UNLV students are learning to design event setups on screen, fly through electronic site visits, evaluate spaces they have never seen in person via virtual reality, negotiate contracts via email, and manage events with web-based tools.

"All the major software companies are donating product so we can teach our students with the same programs hotels, convention centers and planning firms are using to create and manage real events," Shock said.

Efficient planners are already swapping plane tickets and site visits for virtual visits. Electronic design programs make it a snap to check the visual impact of new tablecloth colors or sight lines from any spot in a room.

"Electronic floor plans are already accurate enough to choose a site," said Susan Schwartz, president of independent show management company ConvExx and on-call professor at UNLV. "I can see what's usable space versus what isn't without ever leaving my office. There simply never was a set of courses like this before. This kind of information has never been available in any systematic form before. We're giving new planners a very specific, very professional base to work from. Current planners are going to have to work just to keep up."

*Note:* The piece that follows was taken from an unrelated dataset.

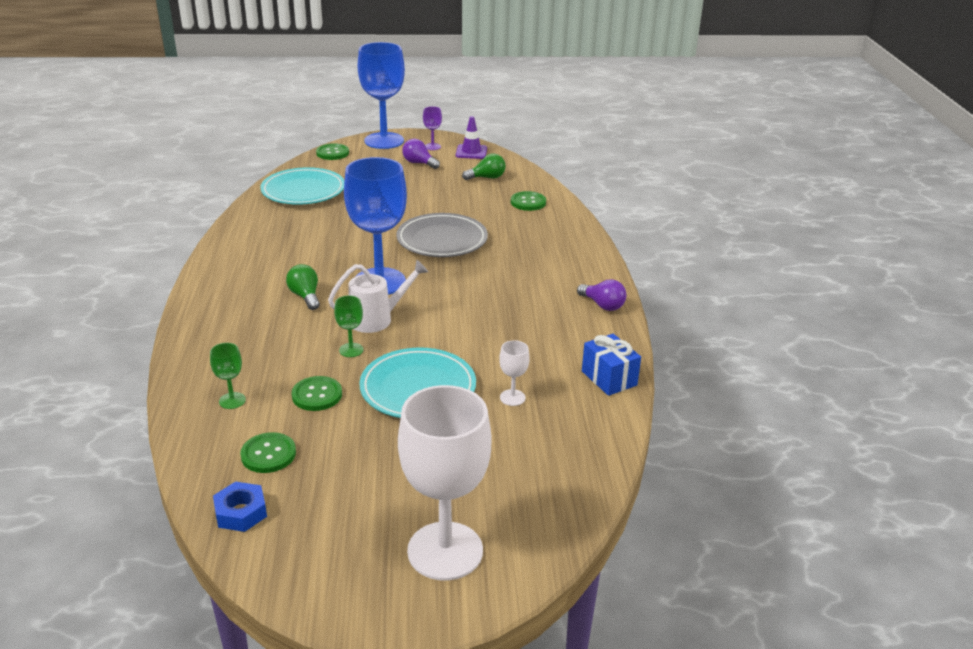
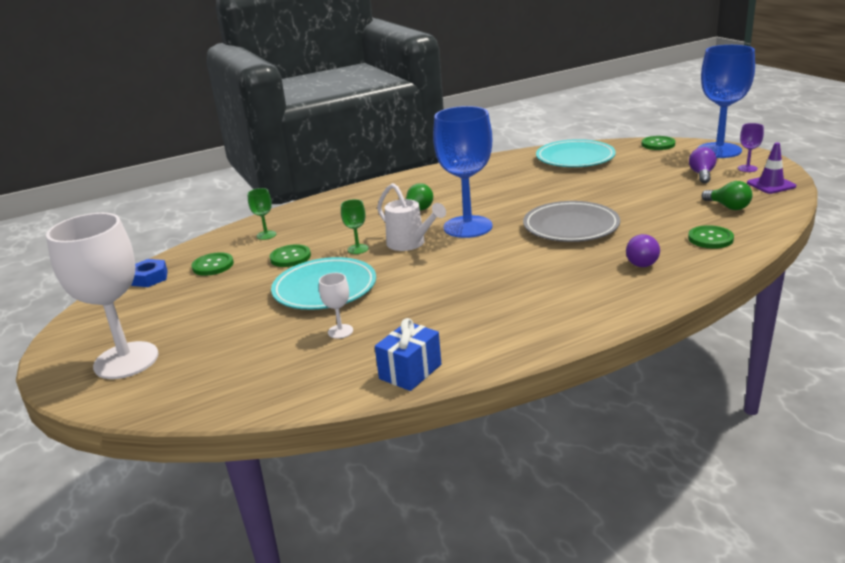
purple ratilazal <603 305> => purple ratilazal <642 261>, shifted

Hotels and event venues are going to have to work harder, too. Planners who grew up finding answers on the web are going to expect the same quick answers from suppliers.

"Students today take the web for granted," Davin warned. "They have little patience with having to call hotels and convention centers for information. They're appalled when they can't get the information they need from a website. That will translate into very strong preferences once they start making site recommendations and selection decisions."



Lifelong Learning

Today's students are introducing other new elements into planning. For starters, the profession is becoming more international. UNLV and other schools report heavy enrollment from Korea, Taiwan and other international players in the meetings and events industry.

"They're coming here specifically to learn the American way of doing conventions," said UNLV assistant professor Curtis Love, a former education director for PCMA. "They see tremendous job growth at home, but they are also creating a much more international atmosphere that will encourage more U.S. organizations to look abroad for venues."

Site-selection preferences also may become more varied. Johnson & Wales, among other programs, is touting the advantages of secondary and tertiary cities for many events. "We're trying to open students' eyes," Davin said. "Instead of choosing just between Chicago, New York, Orlando and Las Vegas, we're pointing them to Cleveland and Charlotte. They're pleasantly surprised at the better room rates, access and facilities."